*** Material for the task Section Begins ***

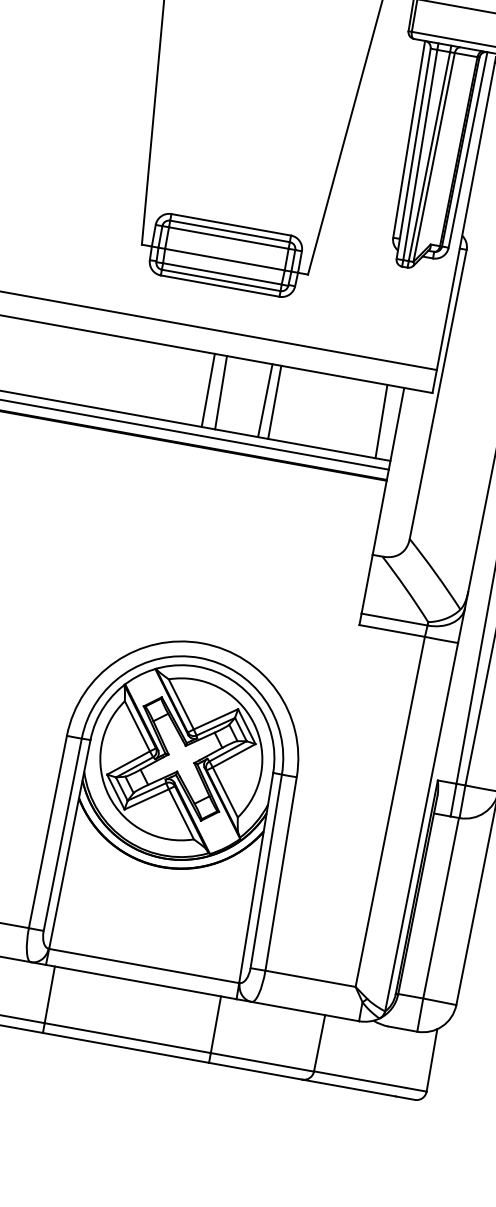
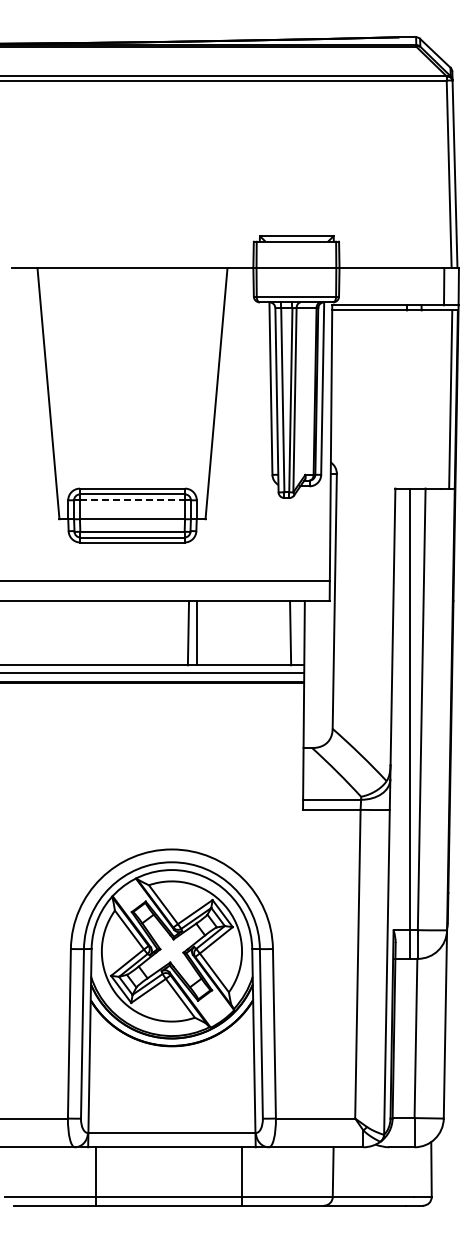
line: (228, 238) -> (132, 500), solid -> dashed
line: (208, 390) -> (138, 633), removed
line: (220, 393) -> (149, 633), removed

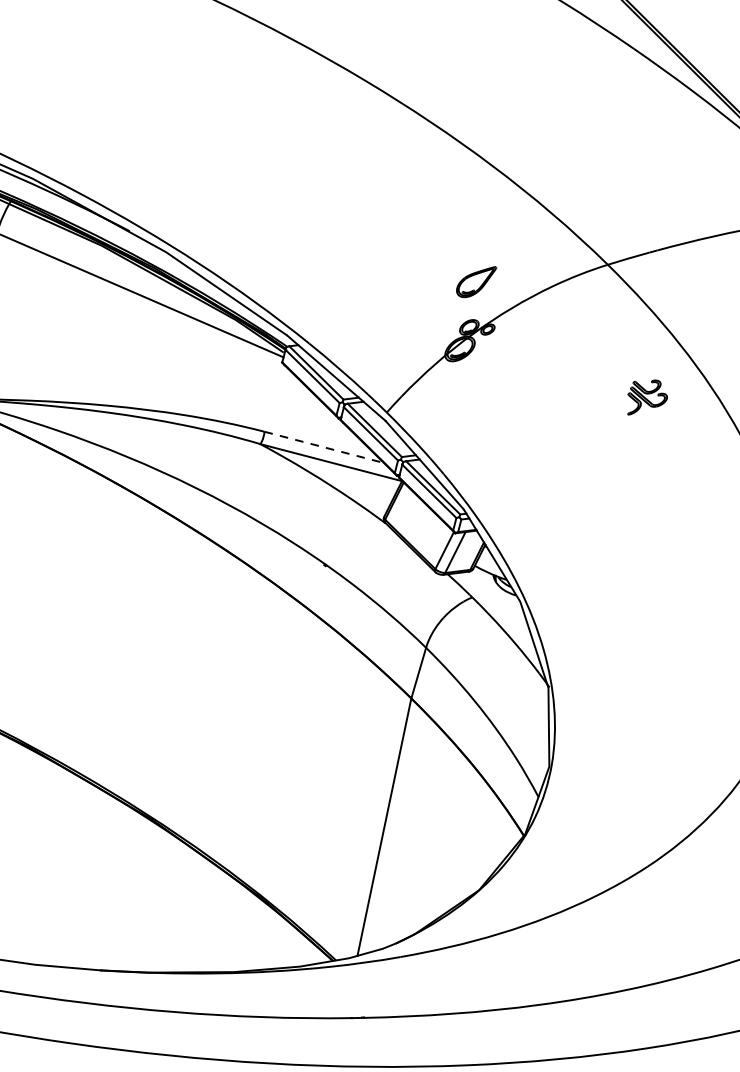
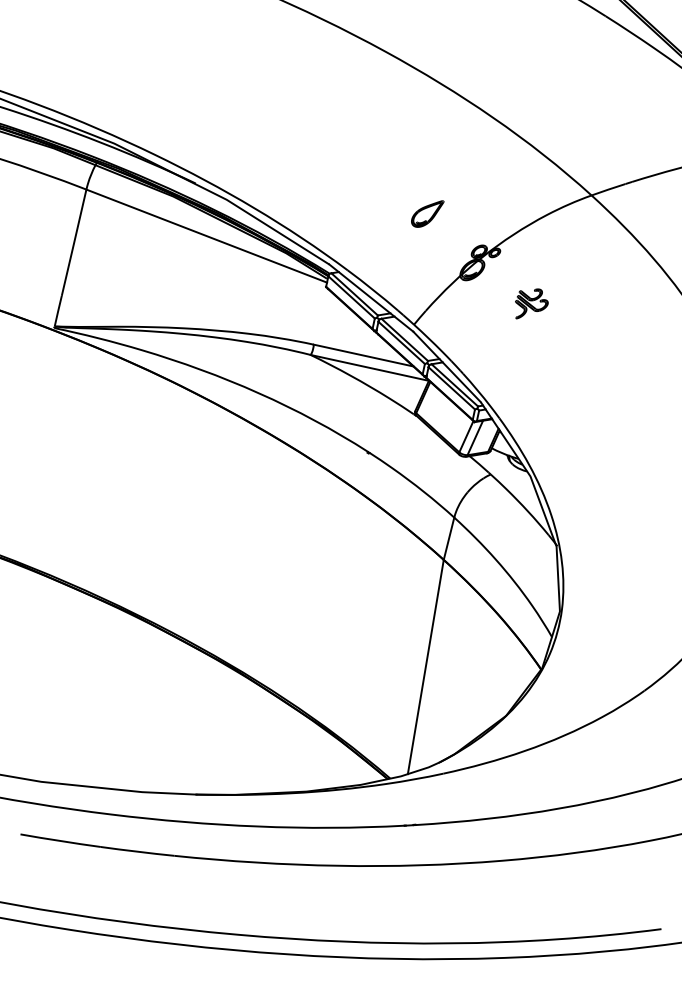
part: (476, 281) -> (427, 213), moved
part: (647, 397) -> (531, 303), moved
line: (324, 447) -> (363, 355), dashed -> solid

*** Material for the task Section Ends ***

# Action item:
Leave every picture out. Retype the remaining data exactly.

# Response to the task:
line: (228, 238) -> (132, 500), solid -> dashed
line: (208, 390) -> (138, 633), removed
line: (220, 393) -> (149, 633), removed

part: (476, 281) -> (427, 213), moved
part: (647, 397) -> (531, 303), moved
line: (324, 447) -> (363, 355), dashed -> solid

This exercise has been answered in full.